Bush Gets Earful on War from GOP House Members
STEVE INSKEEP, host:
President Bush is still battling Congress over funding for the Iraq war. Democrats want to include a funding bill that limits the president's options. At the same time, President Bush is coming under pressure from members of his own party. Earlier this week, 11 moderate Republicans met with the president to press their concerns that the war could not be sustained without public support.
NPR senior correspondent Juan Williams is covering this story, joins us on the line.
Juan, good morning.
JUAN WILLIAMS: Good morning, Steve.
INSKEEP: And let's get some analysis here. How worried are Republicans?
WILLIAMS: Well, I think they're pretty worried. They're looking at the voters right now. And that's the way that the conversation went in the residence of the White House with the president on Tuesday. They're suggesting that what you have here is three to one right now Republican voters supporting the war. But among political independents, it's two to one who say that the war has been a mistake. And when you go to Democrats, it's four to one who are strongly in opposition to the war.
So most of the Republican members of the so-called Tuesday Group who met with the president are saying they're in swing districts. And, right now, those districts are at risk because people are so frustrated with the war, and it's driving down the president's approvals rating and putting the Republican Party at risk.
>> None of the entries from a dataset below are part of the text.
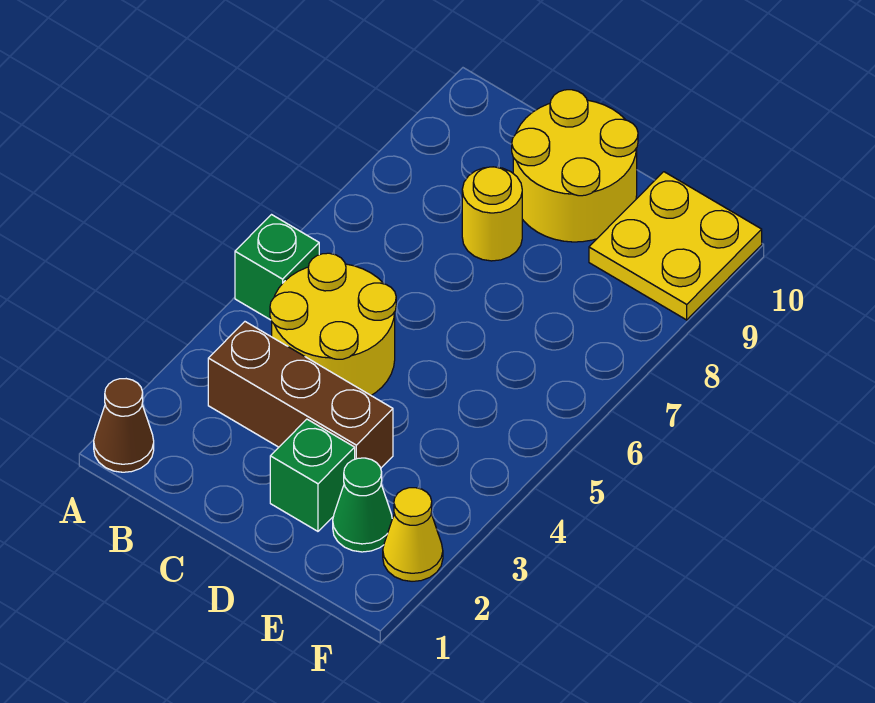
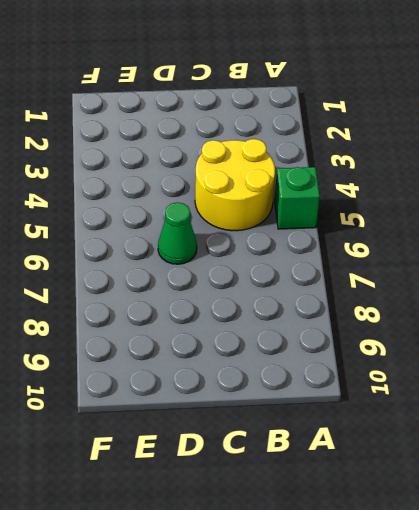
green cone D6 level 1 -> green cone E2 level 1
none -> brown cone A1 level 1
none -> brown brick B3:D3 level 1

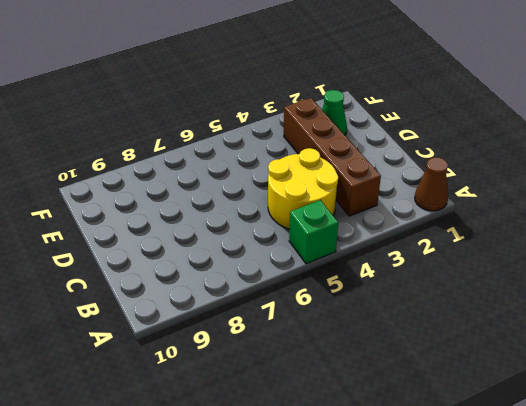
brown brick B3:E3 level 1 -> brown brick B3:D3 level 1
none -> yellow round brick C8 level 1
none -> yellow round brick C9:D10 level 1

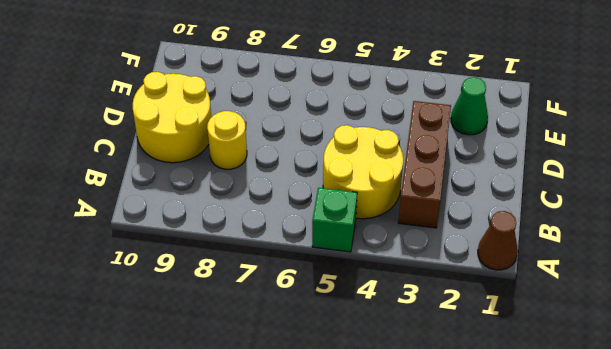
none -> green brick D2 level 1
none -> yellow plate E9:F10 level 1

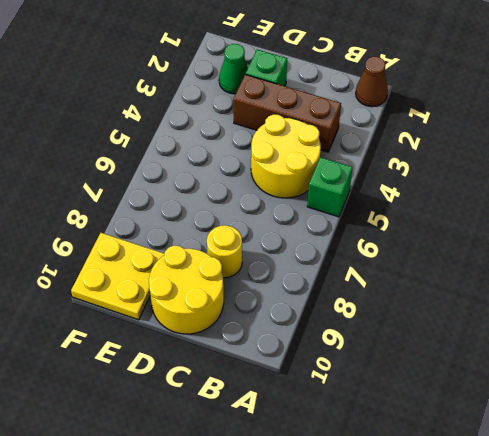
none -> yellow cone F2 level 1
INSKEEP: How does the White House respond to that?
WILLIAMS: Well, the White House response and the president's response is of course first to give them the meeting. And it was very unusual, but you had not only the president in the meeting but Karl Rove, his political adviser, Condoleezza Rice, the secretary of state, Steve Hadley, the national security adviser.
And what they're saying is we are working right now to try to get something done, and we can't afford to have you defect in any way. They need a strong Republican Party in the Congress supporting the president so they can try to get something done right now, and counseling patience. No promises made, but an understanding that any kind of precipitous withdrawal, as the president was saying to the group, would lead to chaos like what happened after Americans left Vietnam.
INSKEEP: We should just underline this. You say three to one Republican voters support the war. That means Republican presidential candidates aren't in any danger for supporting the war, but it's these moderate lawmakers in specific districts that are going to have a problem.
WILLIAMS: That's right. And even some in the Senate. And I think that's another concern at the White House. That if you get defections now, starting in the House, that could encourage people in, you know, moderate states, you know, in the Senate also to leave.
But what you got right now are people like Mike Castle in Delaware, Ray LaHood, Illinois, Mark Kirk of Illinois, Charlie Dent in Pennsylvania, Jim Gerlach -these are people coming from moderate swing districts that have been in Republican hands, voted for President Bush. But now the concern from voters is piquing, and they wanted to deliver that message directly to the president.
INSKEEP: Another subject, Juan. Is this the time in an administration when a lot of appointees will be leaving the administration?
WILLIAMS: It is, typically. But what we're seeing now is kind of an accelerated timetable, Steve. You've got about 20 senior people taking leave right now. And what I'm talking about is people from the Pentagon, State, as well as the White House. And it suggests a little - it's a tad earlier than we've seen previously. And I think that's catching lots of eyes or raising - opening lots of eyes around the town. I think part of it is Vice President Cheney is not running, as we've been talking about, we've got an unpopular war, and the president has low standings. So people are thinking now is the time to get out and take advantage of job opportunities and the fact they still know some people inside the White House.
INSKEEP: And so, even though those somebody high profile like Alberto Gonzales are staying, other people are getting out?
WILLIAMS: They are. Well, right now, J.D. Crouch, who is the deputy national security adviser, is leaving. Then you have a trio of foreign policy specialists, people like Meghan O'Sullivan, who is the deputy at National Security Council in charge of Iraq.
WILLIAMS: Tom Graham, who is an expert in Russia, Victor Cha in Asia.
INSKEEP: Got to stop there. Juan, thanks very much.
WILLIAMS: You're welcome, Steve.
INSKEEP: That's NPR's Juan Williams giving us some analysis this morning. This is NPR News.